Molesta, cansada y desolada por sus palabras, rompí en llanto. Él se fue enojado, sin dirigirme ni una palabra de consuelo, mientras yo lloraba en medio de París.

Fuimos amigos cinco años antes de tener una relación sentimental. Como alguien que había tenido una crianza muy reservada, su actitud despreocupada ante la vida me resultaba tremendamente atractiva. Admiraba su espontaneidad sin darme cuenta de su naturaleza temeraria.

Mientras lloraba, pensaba en las innumerables veces que le había explicado con entusiasmo que quería ver la Torre Eiffel desde que tenía memoria. Mientras había estado fuera, también habíamos intercambiado largos correos electrónicos y mensajes de texto sobre los felices recuerdos que tendríamos juntos en París.

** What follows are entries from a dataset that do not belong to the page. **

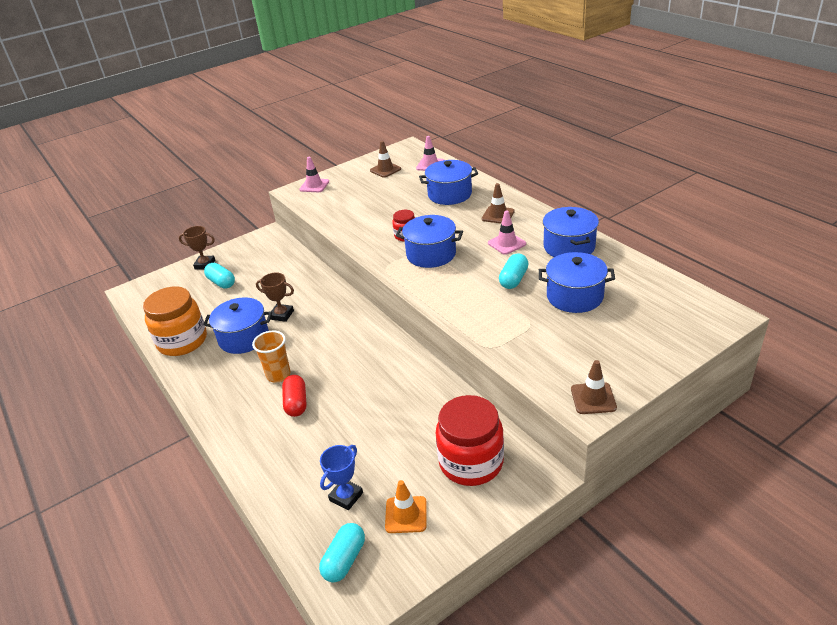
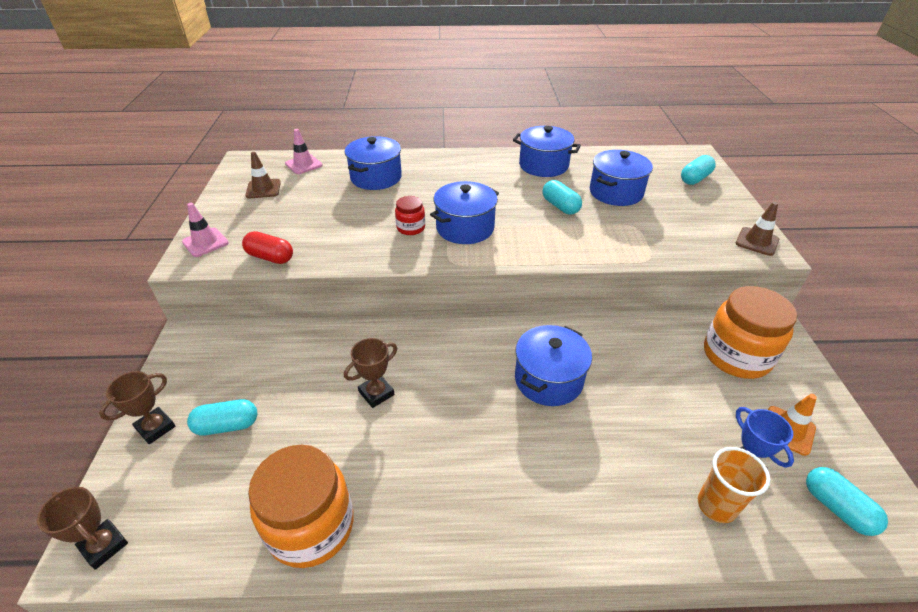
camera: 60 degrees left, 5 degrees up
(138, 293) = (104, 546): none -> brown trophy
(244, 338) = (381, 449): blue pot -> blue pot (548, 379)
(278, 375) = (492, 443): orange cup -> orange cup (716, 506)
(296, 403) = (559, 447): red capsule -> red capsule (270, 257)
(471, 462) = (736, 356): red jar -> orange jar
(498, 215) = (450, 172): brown traffic cone -> none
(506, 243) = (501, 187): pink traffic cone -> none
(668, 330) = (695, 179): none -> turquoise capsule

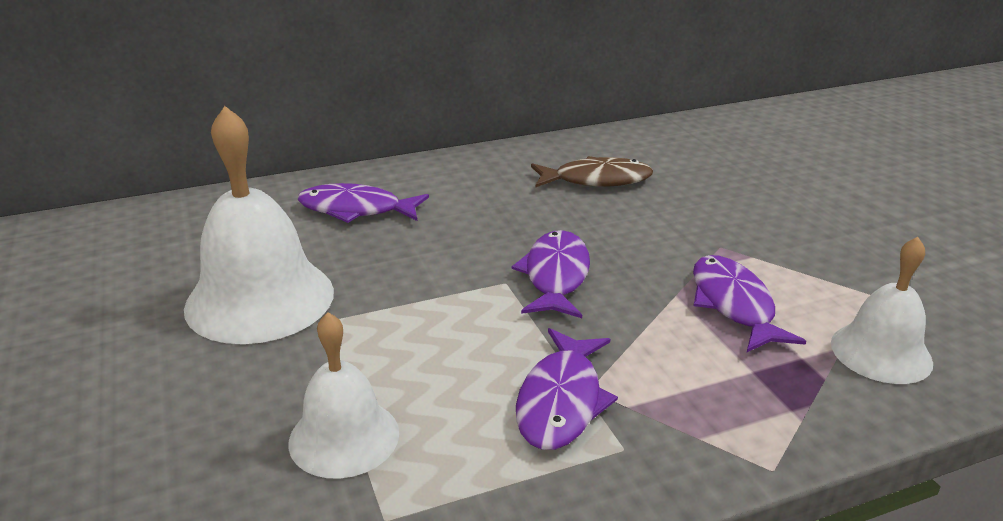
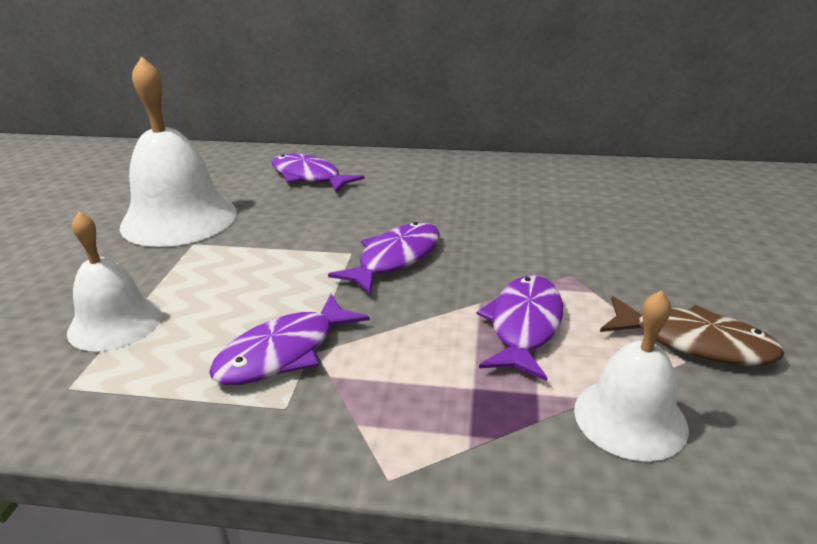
camera: 30 degrees right, 0 degrees up
(596, 180) = (518, 196): brown fish -> brown fish (694, 342)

Pero ahora, toda la rabia y las discusiones de toda la relación cayeron sobre mí de golpe y me sentí clavada al suelo. No podía moverme. Este momento de decepción lo cambiaría todo, porque venía acompañado de un regalo inestimable: una claridad deslumbrante.

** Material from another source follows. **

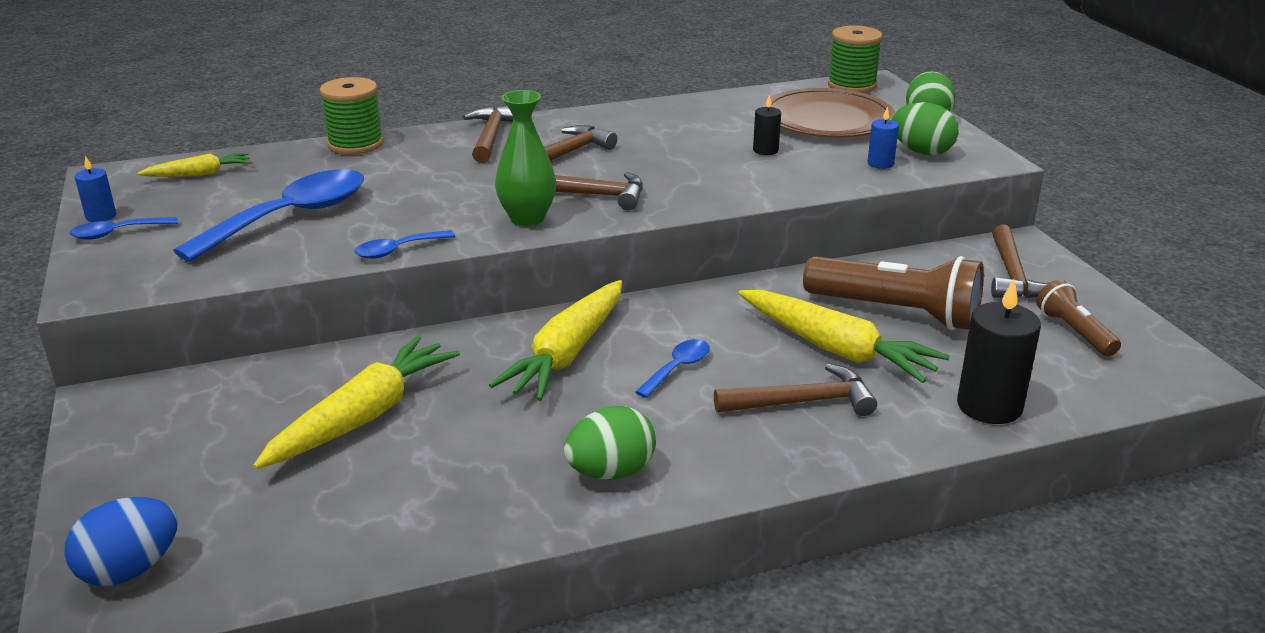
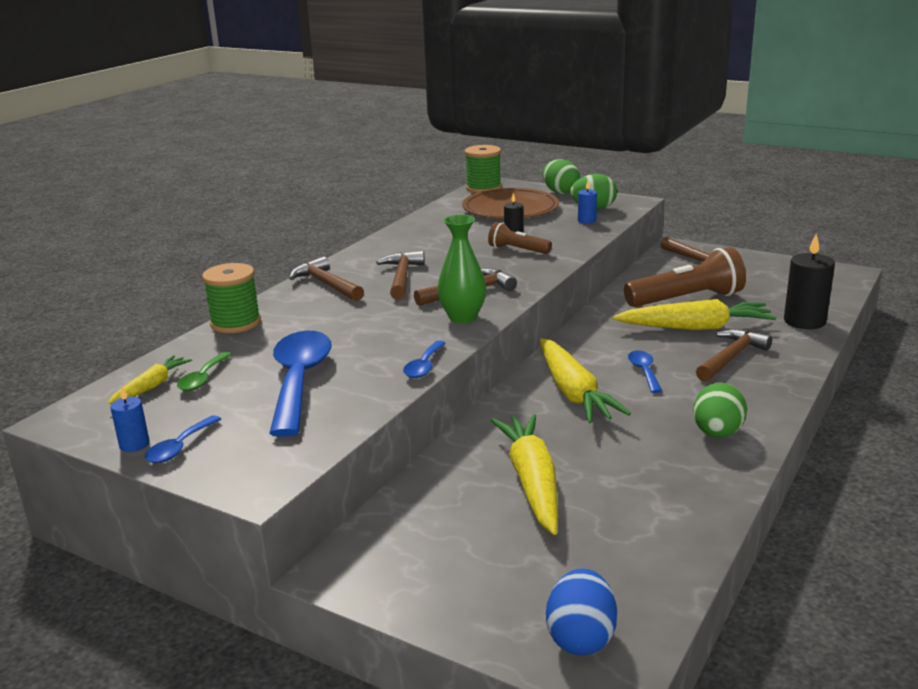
camera: 40 degrees left, 5 degrees down
(239, 183) = (203, 378): none -> green spoon
(1074, 332) = (772, 275): brown flashlight -> brown flashlight (517, 250)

En lugar de caminar tras él hasta el auto, como él esperaba, me di la vuelta y caminé lentamente hacia la estación de metro bajo la lluvia.

Quería irme de París.

Nunca había estado tan segura de una decisión. El metro me llevó a Gare du Nord y compré un billete de Eurostar a Londres que me costó el triple de lo que había pagado por llegar hasta allí. En ese momento, valía la pena poner una gran distancia entre nosotros.

Mientras esperaba el tren, recibí una avalancha de mensajes de texto en mi teléfono:

“¡¿Dónde estás?!” “¡Si te vuelves a perder, no iré a buscarte!”. “¡Me regreso a casa en el auto!”

Lo ignoré todo. No quería averiguar por qué se había enojado tanto, como hacía siempre. Lo que yo esperaba que fuera un hermoso momento de reencuentro, bajo la Torre Eiffel, acabó con nuestra relación. Regresé a Londres y no volví a ponerme en contacto con él ni a intentar recuperar las pertenencias que había dejado en su casa. Corté todos los lazos, incluidos nuestros amigos en común.

Durante varios años, me aterrorizaba cualquier mención a París.

No me atrevía a contarle a nadie que, a diferencia de otras personas que se habían enamorado o a las que habían pedido matrimonio en París, a mí me habían roto el corazón allí.

Era una historia demasiado lamentable para repetirla. Las fotos de la Torre Eiffel ya no me recordaban el regalo de mi madre, sino que me provocaban pánico.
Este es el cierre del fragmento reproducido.